Third installments are very hard to do.  So hard, especially in film, that the third part of a film series is often the worst by far.  Some run into the problem of being overstuffed with ideas and characters and therefore can't muster a coherent narrative (also known as: The Spiderman 3 Syndrome).  Meanwhile, films like The Dark Knight Rises are simply plagued by having to follow the legacy of previous installments.  Iron Man 3 doesn't have to live up to Iron Man 2, which is much better than the power of internet hyperbole has led people to believe, but still riddled with problems.  No, the real film that the third installment in this series has to live up to is The Avengers, which was a satisfying culmination of years of Marvel bricklaying.  Iron Man 3 is no Avengers, but it manages to be a success by scaling back the latter's scope but not its capacity for adventure.

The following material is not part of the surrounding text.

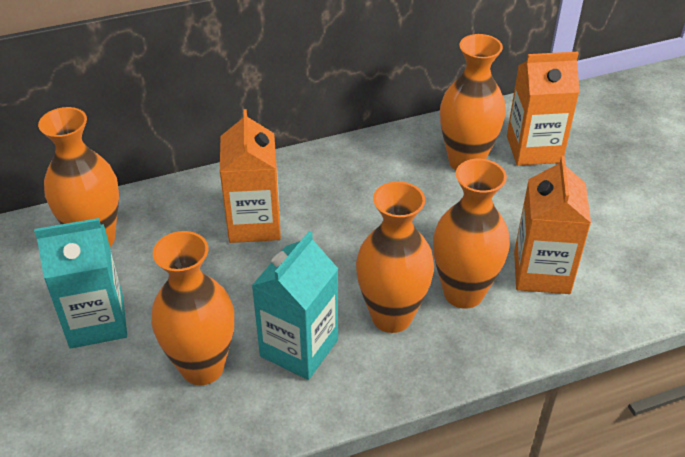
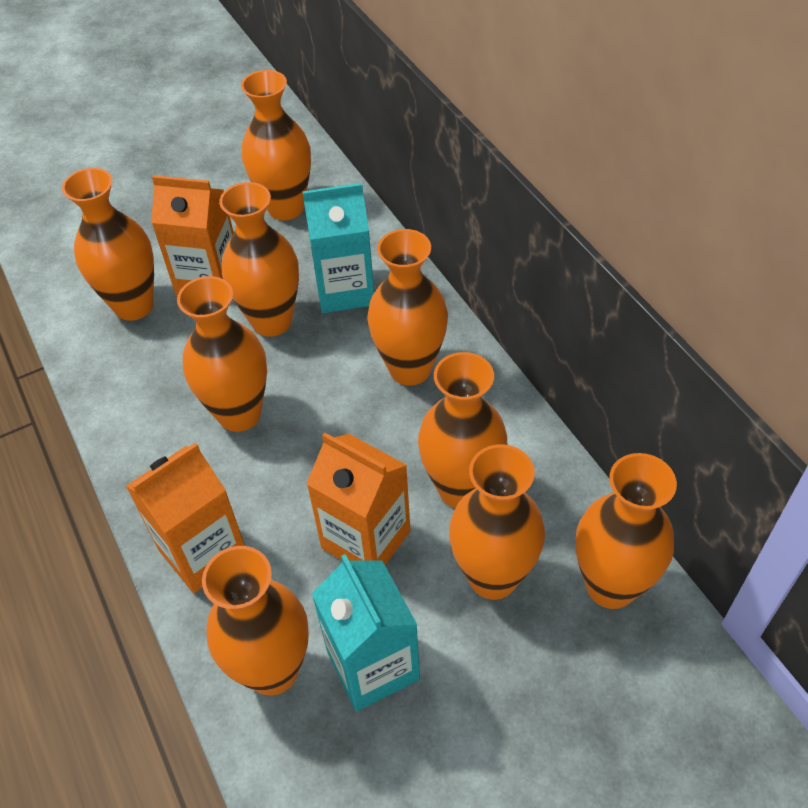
orange vase: 5 -> 9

Continuing its trend of hiring cult writers/directors to man these large summer blockbusters, Marvel decided to hire Shane Black to head up this film.  Kiss Kiss Bang Bang is one of my favorite movies of all-time and Black's famous Lethal Weapon work made him the perfect candidate to handle such a zippy action film.  For those in fear of such a big production dulling an artist with a signature style, the film is replete with Black-isms: a Christmas setting, the buddy-cop bantering between Stark and Rhodes, book-ending narration, and a sequence that takes places in a boatyard.  He's also certainly much better at directing action than Jon Favreau ever was.  Iron Man and Iron Man 2 are both solid films, but their action sequences never seemed to reach the full potential of the character, particularly in their respective anticlimactic final battles.  Black, on the other hand, fully realizes the inherent "coolness" of Iron Man and is able to stage setpieces that are smartly constructed and visually satisfying.  There are big CGI-heavy scenes, but Iron Man 3 truly sings when it focuses on smaller scale battles, which play into the underlying theme of the film showing just how capable Tony Stark is without the famous suit.

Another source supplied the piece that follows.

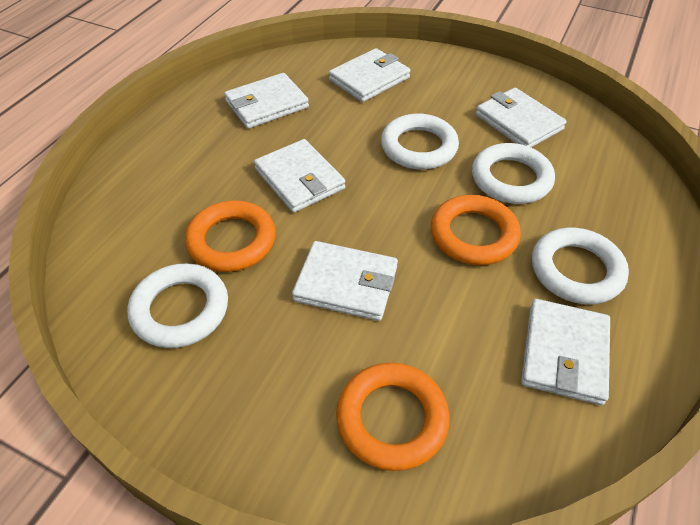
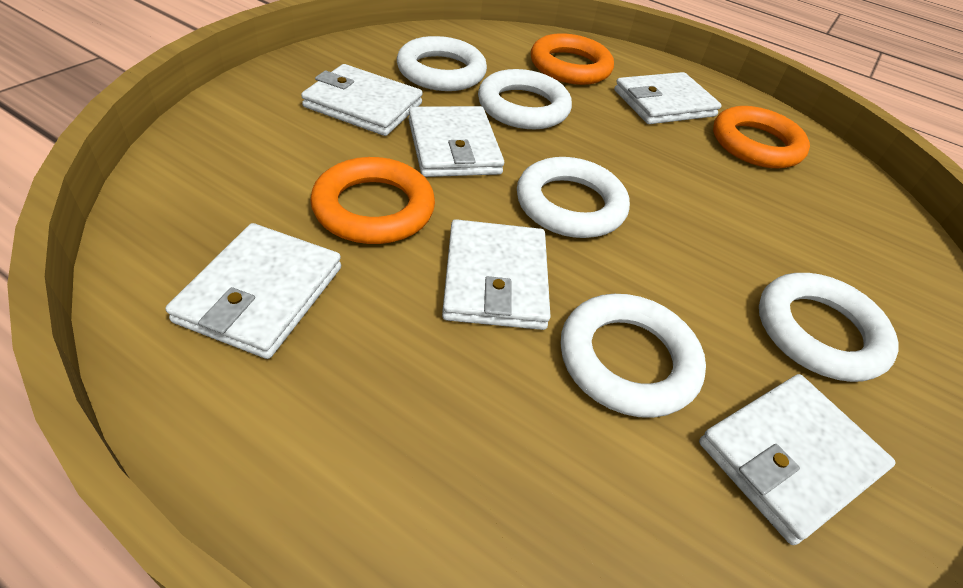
white ring: 4 -> 5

Where Iron Man 2 was burdened by its connection to The Avengers, trying to tell its own story while building up a larger narrative and occasionally faltering, Iron Man 3 is helped by its ties to The Avengers.  Instead of trying to introduce its own internal conflict, the film wisely uses the fallout from The Avengers as an arc for Tony Stark.  However, the emotional material works on an intellectual level, but it doesn't always work on the screen, especially when stuffed between all of the comedic scenes that fill the rest of the movie.  Fortunately, these comedic bits work much more often than they don't.  Hollywood summer blockbusters frequently attempt to fit comic relief in between the action and fail miserably (see: the Transformers series), but perhaps unsurprisingly, the script in this one is pretty funny.  It takes a while to get started, but right as the second half hits, the film becomes a rollicking good time.

Iron Man 3 threatens to fall apart at any moment with all of the elements it introduces.  There's a Classic Cute Kid, the bane of every film series' existence, and your initial impulse will be to groan when he shows up.  Once the plot kicks into high gear, the multiple moving pieces cause things to get a bit claustrophobic.  There are a ton of great character actors in the movie, and while some make the most of their supporting roles (James Badge Dale!), others are wasted (Rebecca Hall!).  Luckily, the film rides on Shane Black's relentless forward momentum, and any minor quibbles are quickly forgotten as soon as the next setpiece comes along.

The series has never deeply prodded at its modern world implications, but it deserves kudos for even touching upon them in the first place.  Iron Man exists in a world full of self-interested billionaires and tenuous foreign politics, and it's not hard to make real life parallels.  Even though the series is likely to suffer from fatigue if it goes on any longer, the film plants interesting seeds for the future.  Iron Man 3 comes with the inherent dubiousness of any third part of a film series, but it winds up being the best installment nonetheless.